Falt Prospekt SKEW



Artenschutz

Für den Artenschutz sind grundlegende Kenntnisse zur Art eine wichtige Voraussetzung. Daher hat die SKEW ab 1992 Untersuchungen zur aktuellen Verbreitung und Gefährdung von prioritären Arten eingeleitet: zuerst für die rund 40 europa- bzw. weltweit gefährdeten Arten in der Schweiz und ab 1997, in Zusammenarbeit mit dem Zentrum des Daten-Verbundnetzes der Schweizer Flora ZDSF, für rund 100 schweizweit gefährdete Arten. Die Ergebnisse sind in den Merkblättern Artenschutz zusammengefasst.

Die Untersuchungen haben gezeigt, dass einige Arten nur mit Hilfe sofortiger Aktionen erhalten werden können. Deshalb hat die SKEW ab 1995 Artenschutzprojekte, z.B. für den Goldblumigen Steinbrech (Saxifraga hirculus) und den Kleinen Rohrkolben (Typha minima), initiiert. Zur Zeit gibt es in der Schweiz zahlreiche Projekte für prioritäre Arten: die SKEW führt eine Datenbank über die laufenden Aktionen.

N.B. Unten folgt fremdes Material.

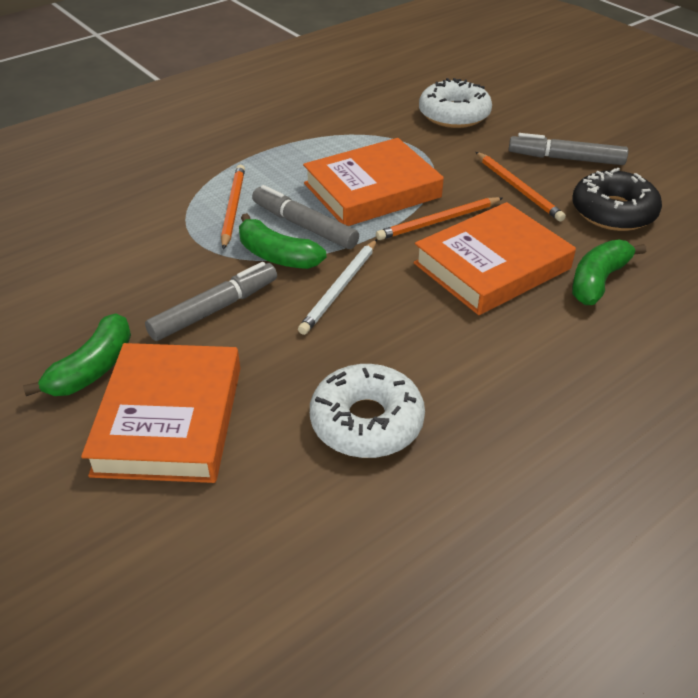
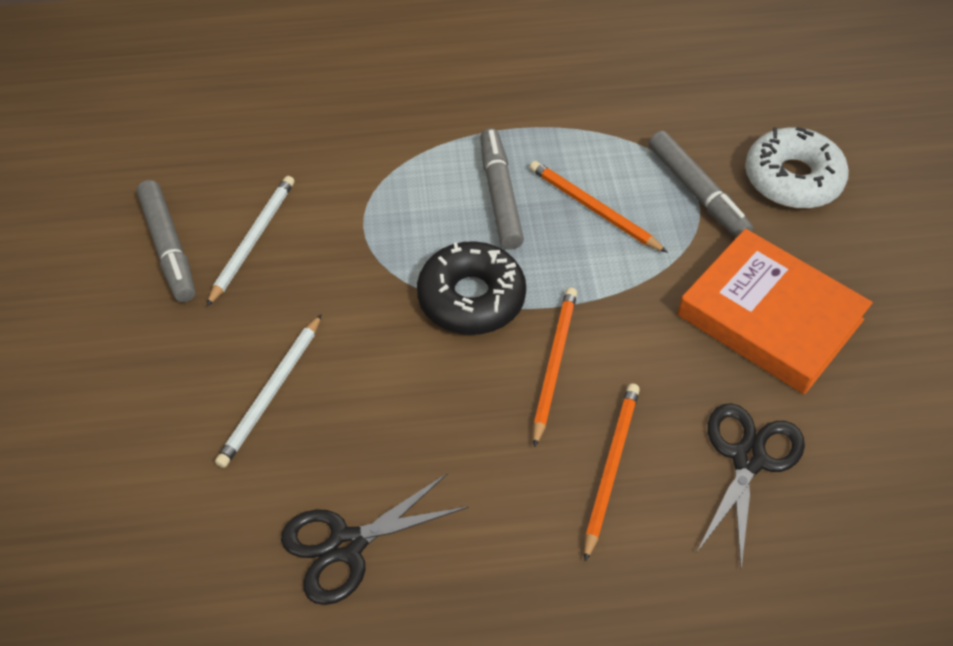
black scissors: 0 -> 2
green banana: 3 -> 0
orange book: 3 -> 1
white donut: 2 -> 1
white pencil: 1 -> 2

Wichtig ist, dass bei diesen Projekten die "Empfehlungen für eine sachgerechte Ex situ-Kultur und Wiederansiedlung bedrohter einheimischer Wildpflanzenarten" berücksichtigt werden.



Empfehlungen für Saatgut einheimischer Wildpflanzen

Das seit einigen Jahren zunehmende Ausbringen von Wildblumensaatgut in die Natur hat die SKEW veranlasst, "Empfehlungen zur Gewinnung und Verwendung von standortgerechtem Saatgut" aufzustellen (revidierte Version 2001). Sie haben das Ziel, der Verfälschung unserer Flora durch Einführen von gebietsfremdem Pflanzenmaterial entgegenzuwirken.

Die Empfehlungen enthalten, neben grundsätzlichen Richtlinien, ausführliche Artenlisten und geben an, aus welcher biogeographischen Region der Schweiz das Saatgut jeweils zu stammen hat. 



Invasive gebietsfremde Pflanzen

Die invasiven gebietsfremden Pflanzen (invasiven Neophyten) haben sich in den letzten Jahren auch in der Schweiz als Gefahr für die einheimische Flora bestätigt. Die SKEW hat folgende Grundlagen zu diesem Thema erarbeitet: Listen mit Neophyten, die in der Schweiz als invasiv oder potentiell invasiv gelten (Schwarze Liste und Watch-Liste), Einteilungsschlüssel für Neophyten, Infoblätter für invasive Neophyten, Rapport "Lagebericht und Handlungsbedarf".

Die SKEW führt diese Arbeiten im Auftrag des Bundesamts für Umwelt BAFU weiter und dient als Infostelle für invasive Neophyten in der Schweiz.